Marico Limited has announced its second quarter results for financial year 2012-13 (2QFY13). The company has reported a 19% YoY growth in sales and 10% YoY rise in net profits. Here is our analysis of the results.

Performance summary
  • Revenues grew by 19.4% led by 14% growth in offtake. All the three business divisions reported robust double-digit growth during the quarter. For 1HFY13, topline increased by 19.6%.
  • On the back of controlled raw material costs, the company has been able to overcome the steep rise in adspends and clock a 70 basis points expansion in operating margin. The operating margin for 1HFY13 increased by 180 basis points.
  • Earnings grew by a relatively subdued 10% on account of steep rise in interest and tax charges. During 1HFY13, earnings were up by 28%.

Consolidated picture
(Rs m) 2QFY12 2QFY13 Change 1HFY12 1HFY13 Change
Net sales 9,708 11,595 19.4% 20,141 24,298 20.6%
Expenditure 8,519 10,082 18.3% 17,682 20,907 18.2%
Operating profit (EBDITA) 1,189 1,512 27.2% 2,459 3,391 37.9%
EBDITA margin (%) 12.3% 13.0%   12.2% 14.0%  
Other income 96 39 -59.2% 169 184 9.0%
Interest 104 145 40.1% 202 316 56.4%
Depreciation 177 225 26.8% 346 418 20.7%
Profit before tax 1,005 1,182 17.6% 2,080 2,842 36.6%
Extraordinary items - -   - -  
Tax 205 293 42.8% 416 696 67.4%
Profit after tax/(loss) 800 889 11.1% 1,665 2,146 28.9%
Minority interest 17 30   32 49  
Net profit after tax/(loss) 783 859 9.7% 1,633 2,097 28.4%
Net profit margin (%) 8.1% 7.4%   8.1% 8.6%  
No. of shares (m)         645  
Diluted earnings per share (Rs)*         5.8  
Price to earnings ratio (x)*         35.3  
* trailing twelve month earnings

What has driven performance in 2QFY13?
  • Riding on a strong volume growth of 14%, Marico reported a 19% rise in revenues. The organic volume growth excluding the turnover of acquired Youth brands (Set Wet,Zatak and Livon) was 9%. These brands reported a top line growth of 28% during the quarter. The domestic consumer business, forming 69% of overall revenues, grew by 19% led by 17% rise in offtake. All the three main product categories namely Parachute coconut oil, value added hair oils and Saffola refined edible oil clocked double-digit growth. However the Saffola franchise grew by a slower 6% in volume terms as the higher premium of the brand compared to sunflower oil led to slower pace of uptrading by new consumers. The International Business grew by 16% aided by robust growth in Vietnam and MENA. The Kaya business segment grew by 38% led by same store growth of 10% in India and Middle East.

    Cost break-up...
    As a % of sales 2QFY12 2QFY13 gain/decline in basis points
    Raw material cost 55.2% 48.4% -684.09
    Staff costs 7.5% 8.3% 88.52
    Advertisement costs 9.2% 13.7% 452.51
    Other expenditure 15.9% 16.6% 63.78

  • The company continued to report incremental operating margins on the back of waning commodity inflation. In 2QFY13, the average copra prices were 33% lower but market prices of safflower oil and rice bran oil were up by 59% and 16%, respectively. As a result, the cost of goods sold to sales ratio reduced by 684 basis points. This has more than offset the 452 basis points jump in ad spends and a 89 basis points increase in staff costs (all as a percentage of sales). Therefore, the operating margin expanded by 70 basis points to 13%. Among business segments, domestic consumer care expanded EBIT margin by 0.5% to 15.7% whereas EBIT margin of International operations reduced by 3.2% to 8%. Skin care turned around reporting an EBIT margin of 6.2% for the quarter.

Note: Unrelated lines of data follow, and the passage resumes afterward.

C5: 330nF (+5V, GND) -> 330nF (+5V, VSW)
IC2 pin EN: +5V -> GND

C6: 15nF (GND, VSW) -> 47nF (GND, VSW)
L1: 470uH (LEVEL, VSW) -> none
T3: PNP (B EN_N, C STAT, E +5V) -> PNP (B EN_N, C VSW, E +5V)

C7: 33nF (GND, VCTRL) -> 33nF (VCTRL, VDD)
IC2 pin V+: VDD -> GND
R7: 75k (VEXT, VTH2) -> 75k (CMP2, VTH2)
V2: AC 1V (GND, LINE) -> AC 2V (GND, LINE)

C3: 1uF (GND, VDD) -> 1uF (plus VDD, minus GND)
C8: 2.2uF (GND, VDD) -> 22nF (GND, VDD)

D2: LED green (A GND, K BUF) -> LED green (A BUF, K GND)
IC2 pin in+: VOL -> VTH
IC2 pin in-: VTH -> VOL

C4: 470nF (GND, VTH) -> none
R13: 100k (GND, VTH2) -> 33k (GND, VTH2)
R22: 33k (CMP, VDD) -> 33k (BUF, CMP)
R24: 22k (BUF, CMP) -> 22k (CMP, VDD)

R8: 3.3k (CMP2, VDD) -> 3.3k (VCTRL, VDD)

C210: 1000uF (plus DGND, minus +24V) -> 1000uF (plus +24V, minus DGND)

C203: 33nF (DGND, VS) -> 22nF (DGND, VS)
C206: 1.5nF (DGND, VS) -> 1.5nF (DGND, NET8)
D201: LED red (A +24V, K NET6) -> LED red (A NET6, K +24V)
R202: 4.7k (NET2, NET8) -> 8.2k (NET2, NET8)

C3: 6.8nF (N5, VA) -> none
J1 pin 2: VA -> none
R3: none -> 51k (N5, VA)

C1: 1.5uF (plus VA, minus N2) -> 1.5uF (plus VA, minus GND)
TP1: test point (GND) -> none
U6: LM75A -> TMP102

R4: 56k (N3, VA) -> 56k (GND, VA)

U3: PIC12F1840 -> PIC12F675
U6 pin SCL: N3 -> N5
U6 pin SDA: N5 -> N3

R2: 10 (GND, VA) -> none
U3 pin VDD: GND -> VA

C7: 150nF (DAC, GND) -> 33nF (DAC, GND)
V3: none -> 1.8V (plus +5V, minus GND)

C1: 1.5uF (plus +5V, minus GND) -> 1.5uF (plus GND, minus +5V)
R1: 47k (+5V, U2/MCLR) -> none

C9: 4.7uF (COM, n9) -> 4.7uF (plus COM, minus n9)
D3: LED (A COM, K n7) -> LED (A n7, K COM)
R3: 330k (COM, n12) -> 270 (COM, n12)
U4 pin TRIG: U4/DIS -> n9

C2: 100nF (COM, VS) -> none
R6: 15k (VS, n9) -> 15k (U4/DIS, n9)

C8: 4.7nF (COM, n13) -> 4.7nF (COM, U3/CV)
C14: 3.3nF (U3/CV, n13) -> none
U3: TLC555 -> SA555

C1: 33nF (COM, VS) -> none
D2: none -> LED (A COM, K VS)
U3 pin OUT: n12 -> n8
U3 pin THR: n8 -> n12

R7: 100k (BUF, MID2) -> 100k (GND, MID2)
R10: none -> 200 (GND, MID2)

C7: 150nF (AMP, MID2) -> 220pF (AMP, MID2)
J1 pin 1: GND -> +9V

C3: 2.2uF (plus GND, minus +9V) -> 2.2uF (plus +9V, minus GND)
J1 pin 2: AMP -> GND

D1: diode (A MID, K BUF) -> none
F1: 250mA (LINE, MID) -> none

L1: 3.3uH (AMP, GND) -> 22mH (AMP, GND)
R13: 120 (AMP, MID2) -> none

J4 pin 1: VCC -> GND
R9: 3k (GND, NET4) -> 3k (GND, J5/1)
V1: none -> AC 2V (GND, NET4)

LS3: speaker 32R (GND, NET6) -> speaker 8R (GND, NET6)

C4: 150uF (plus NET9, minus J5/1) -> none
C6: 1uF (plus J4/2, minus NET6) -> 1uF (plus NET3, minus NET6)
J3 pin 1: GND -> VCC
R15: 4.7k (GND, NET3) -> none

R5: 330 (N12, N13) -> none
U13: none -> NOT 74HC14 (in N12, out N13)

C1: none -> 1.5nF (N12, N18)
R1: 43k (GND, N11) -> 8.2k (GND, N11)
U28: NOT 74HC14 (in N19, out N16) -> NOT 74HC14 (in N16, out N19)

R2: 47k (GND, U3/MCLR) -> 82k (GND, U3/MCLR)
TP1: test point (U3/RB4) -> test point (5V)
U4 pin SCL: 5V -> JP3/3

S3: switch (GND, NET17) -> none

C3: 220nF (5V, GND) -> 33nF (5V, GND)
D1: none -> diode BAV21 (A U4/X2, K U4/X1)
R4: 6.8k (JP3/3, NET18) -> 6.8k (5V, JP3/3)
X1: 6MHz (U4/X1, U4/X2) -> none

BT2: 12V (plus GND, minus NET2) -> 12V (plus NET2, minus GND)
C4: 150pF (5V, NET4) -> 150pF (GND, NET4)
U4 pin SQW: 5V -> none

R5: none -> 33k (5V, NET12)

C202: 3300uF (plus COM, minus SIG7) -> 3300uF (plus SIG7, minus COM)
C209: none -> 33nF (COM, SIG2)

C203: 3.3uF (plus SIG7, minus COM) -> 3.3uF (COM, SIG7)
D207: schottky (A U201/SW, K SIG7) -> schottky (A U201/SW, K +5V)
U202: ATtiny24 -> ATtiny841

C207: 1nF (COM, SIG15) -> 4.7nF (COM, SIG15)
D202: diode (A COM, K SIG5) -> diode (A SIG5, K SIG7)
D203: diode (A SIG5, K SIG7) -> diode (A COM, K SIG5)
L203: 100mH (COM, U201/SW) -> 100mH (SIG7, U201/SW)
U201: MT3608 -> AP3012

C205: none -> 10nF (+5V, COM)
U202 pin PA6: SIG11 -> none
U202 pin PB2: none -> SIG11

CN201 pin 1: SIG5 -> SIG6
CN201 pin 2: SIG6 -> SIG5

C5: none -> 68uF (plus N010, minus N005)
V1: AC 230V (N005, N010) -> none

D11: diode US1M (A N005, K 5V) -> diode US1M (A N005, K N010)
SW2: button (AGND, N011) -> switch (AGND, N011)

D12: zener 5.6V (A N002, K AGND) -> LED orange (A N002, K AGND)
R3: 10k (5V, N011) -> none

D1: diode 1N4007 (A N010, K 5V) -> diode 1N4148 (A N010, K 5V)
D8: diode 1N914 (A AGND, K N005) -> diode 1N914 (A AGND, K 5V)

  • The steep jump in the company's operating profit has not percolated at the net level due to steep jump of over 40% in interest and tax charges. The company's tax incidence increased by 500 basis points to 25% during the quarter. Even the other income earned during the quarter was down by 59%. Earnings were up by a mere 10% during the quarter.

What to expect?
At a price of Rs 204, the stock is trading at 17 times our FY15 estimated earnings. However at current price levls, the stock appears overpriced and we continue to maintain a SELL on the stock. We will further update our subscribers post the conference call with the management.